In vitro cellular uptake and excretion assay
SUIT-2 cells (2 × 105 cells/well), mouse renal and liver primary cells (2 × 106 cells/well) were seeded with 2 mL volume in 6-well plates. The cells were preincubated under aerobic condition at 37°C for 16 h. After the addition of 500 nM POH-N or 5 µM HL-N, the cells were incubated for 1 h. The cells were then washed with fresh medium and suspended in 200 µL of radio-immunoprecipitation assay (RIPA) buffer for uptake assessment. Fluorescence measurement was performed with 150 µL of cell lysate. For the excretion assay, the cells were washed with fresh growth medium after incubation with 500 nM POH-N or 5 mM HL-N for 1 h. The cells were then incubated for 1 h and suspended in 200 µL RIPA buffer.

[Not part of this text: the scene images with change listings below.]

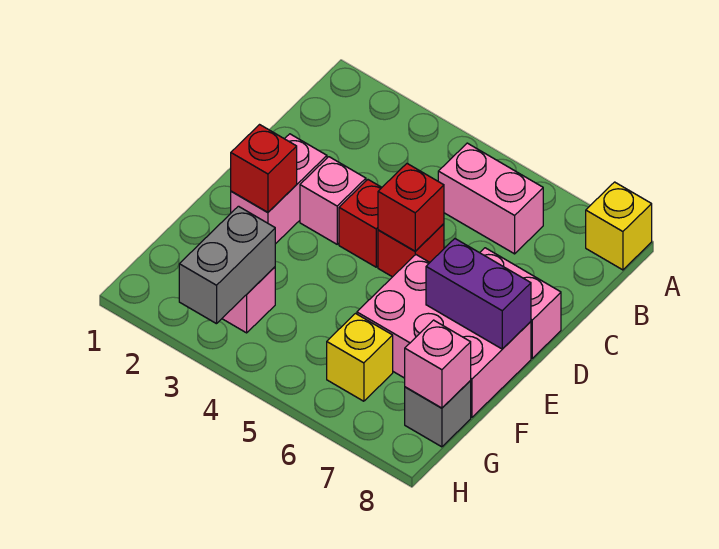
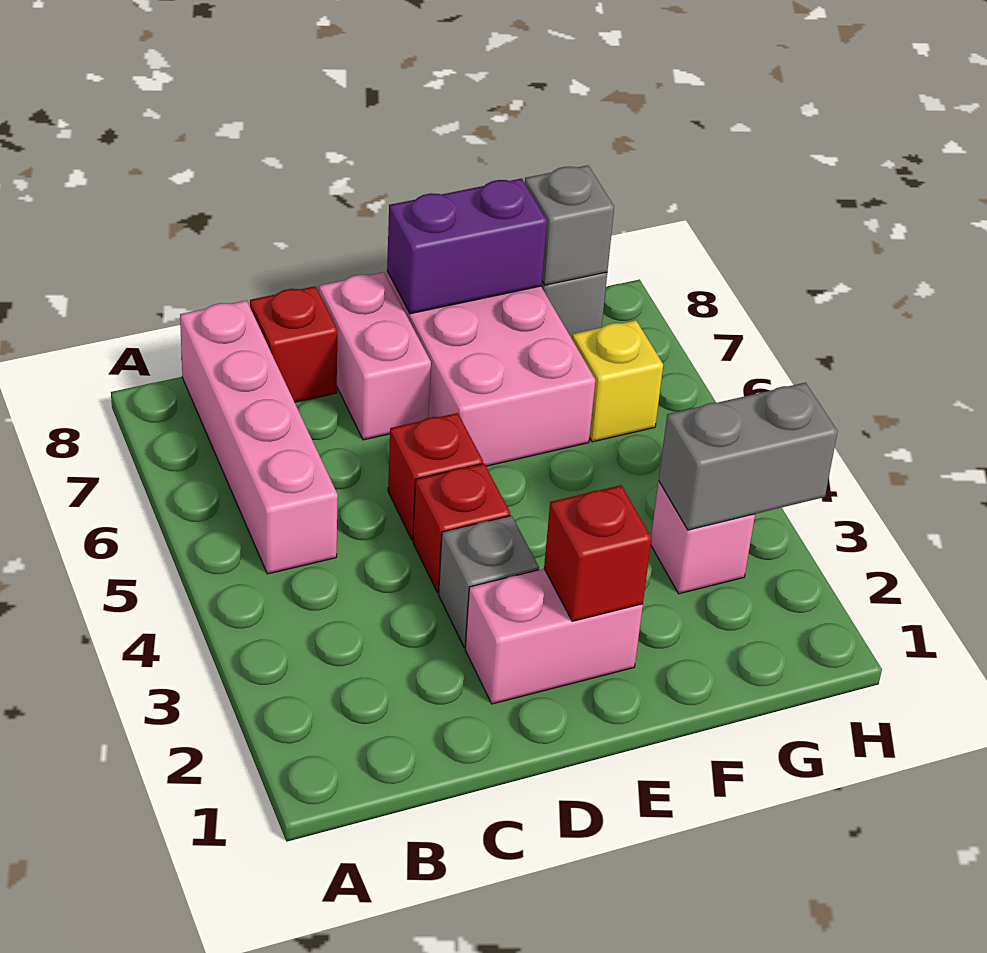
yellow brick A8 level 1 -> none
pink brick B5:B6 level 1 -> pink brick B5:B8 level 1
pink brick D3 level 1 -> grey brick D3 level 1
red brick D5 level 2 -> red brick C8 level 1
purple brick E7:E8 level 2 -> purple brick E8:F8 level 2
pink brick G8 level 2 -> grey brick G8 level 2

Fluorescence measurement was performed for 150 µL of suspension in a 96-well plate by using Infinite® 500 plate reader (Tecan, Männedorf, Switzerland) with 740 nm excitation filter and 780 nm emission filter. For excretion assay, data were shown as relative NIRF intensity to 0 h NIRF intensity of each probes.
Statistical analysis
Data were shown as the mean value plus or minus the standard deviation of the mean. Statistical analyses were carried out with a Student's t test. Values of p < 0.05 were considered statistically significant.
Construction of POH-N imaging probes
We previously constructed POH proteins labeled with IRDye800 (I) or Alexa Fluor750 (A), namely POH-I, or POH-A [15]. NIRF dyes are covalently bound to POH through HT and its ligand (HL) reaction, that is each POH-N contains one NIRF dye at the specific site (Figure 1A). The in vivo biodistribution and clearance were significantly different between them in tumor-bearing mice, indicating that a small chemical (~2 kDa) influenced the in vivo biodistribution of a large macromolecule (~46 kDa). We hypothesized that in NIRF dyes there would be a decisive factor that influenced the in vivo behavior of MPMs. Because precise structure of Alexa Fluor 750 is publically unknown, in order to explore the influence of a NIRF dye on the in vivo images after injection of a POH-N, we newly synthesized a NIRF dye, PBI3920, which has very similar chemical structure and size to IRDye800 (Figure 1B). First, HL was conjugated to NIRF dyes. The resultant HL-NIRF dyes (i.e., HL-P, HL-I, and HL-A) had almost identical excitation and emission wavelengths (Supplement figure S3A and 1C). Then HL-Ns were covalently bound to POH and the resultant POH-Ns (i.e., POH-P, POH-I and POH-A) were analyzed by SDS-PAGE, confirming that the POH-N preparations did not contain any obvious side products (Supplement figure S3B) and that the absorbance and fluorescence spectra of POH-Ns were almost identical to those of corresponding HL-Ns.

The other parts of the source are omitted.